In modern, urban life, it can be easy to forget we have built many of our neighborhoods on top of waterways. Especially in California’s long dry seasons – coupled with a years-long drought – creeks and rivers can come to resemble ditches.

But they are always there, a landscape of rivers and creeks, waiting to gush with water when water is there. That humans have constructed bridges, roads and homes is irrelevant to powerful, surging water. And when years go by without a major winter storm, people can forget how fast and fierce moving water is, hence the relentless drumbeat of advisories from public officials in the past two weeks: Be ready, and heed evacuation warnings.

Indeed, human life is on the line. As of this writing, news reports attribute 17 deaths in California to the storms. County officials report 97 people are lodged in temporary emergency shelters at local libraries and fairgrounds on higher ground. While it’s too soon to know the scale of the damage – and floodwaters are still rising in some places – people at homes and businesses and agricultural fields in diverse neighborhoods across Monterey County will be assessing the destruction in the coming weeks.

Whether they can get insurance to help cover the damage will be another question entirely, and most homeowners policies do not offer flood insurance. Instead, the Federal Emergency Management Agency manages the National Flood Insurance Program, a pool of more than 50 insurance companies, meant to minimize the cost to customers and in FEMA’s words, “help reduce the socio-economic impact of floods.”

The socio-economic spread is broad. The locations of homeless encampments along the Pajaro and Salinas rivers just a few days ago are now under water. Developing in high-flood risk areas – on often flat, riverside land – is often a cheaper alternative for lower-cost housing. But there are also more well-off neighborhoods with river-front homes and access to nature. Most of the time, it’s an asset, not a burden.

While FEMA emphasizes that every building is at risk of flooding, that risk level widely varies. “Floods can happen anywhere – just one inch of floodwater can cause up to $25,000 in damage,” the agency reports. At the peak of evacuation orders on Tuesday, Jan. 10, county officials determined more than 18,000 Monterey County residents were impacted.

It is at once a significant number of people, and yet it’s less than 5 percent of the county’s total population. For the majority of county residents who live in more urban settings, the storm might feel like just regular rainy days. (Of course there are other related impacts that affect all of us, including fallen trees, leading to road closures and downed power lines.)

This series of storms is leading to immense disruptions to regular life and safety risk and financial loss for many people. But we have chosen to build communities in some of the most highly impacted places. I remember interviewing former county supervisor Lou Calcagno upon his retirement and asking if there was anything he regretted in his 16 years on the board. “We approved the houses at Mission Fields at the mouth of the Carmel River. Those houses should’ve never been built there,” he said.

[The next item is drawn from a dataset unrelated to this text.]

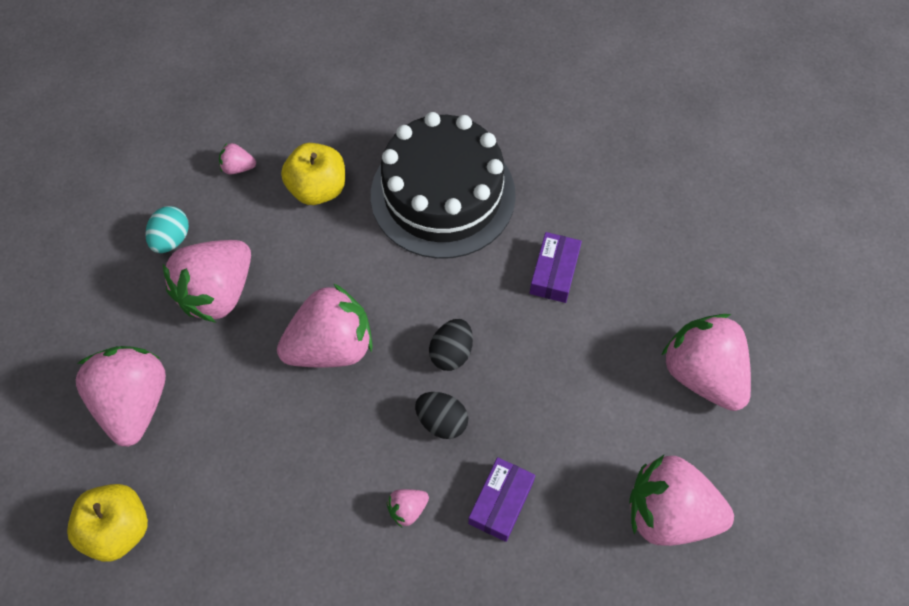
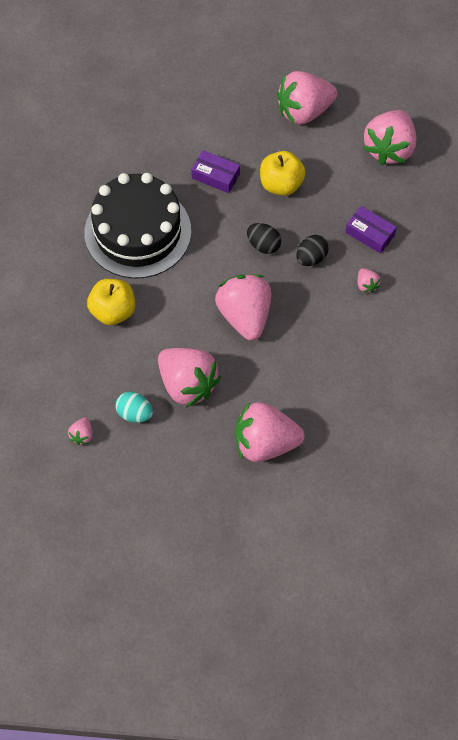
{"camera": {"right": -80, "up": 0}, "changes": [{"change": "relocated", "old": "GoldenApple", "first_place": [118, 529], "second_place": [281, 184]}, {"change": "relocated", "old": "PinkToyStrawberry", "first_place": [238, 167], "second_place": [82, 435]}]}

There are ways to minimize flood risk to buildings, which are largely by restoring the natural shape of floodplains along waterways. Big Sur Land Trust is currently undertaking two such projects – one at Carr Lake in Salinas (one of those forgotten waterways that no longer looks like a lake, but residents around it are reminded of its history during a week like this). Another is near the Carmel River mouth with Carmel River FREE, to which FEMA is considering granting $25 million in funding, depending on its findings on how effectively the project mitigates flood risk.

Of course, we have already built communities in these high-risk areas and we are unlikely to move 18,000 people. What we can do instead is take steps to prepare and accept that there is some amount of unavoidable risk. Whether you live in an area of serious flood risk or not, stay vigilant and stay safe out there. And I hope that even in the midst of the destructive power of the storm, you are able to join me in taking a moment to marvel at the power and drama of nature.

Sara Rubin loves long public meetings, red pens and reading (on newsprint). She has been editor of the Monterey County Weekly since 2016, and has been on staff since 2010.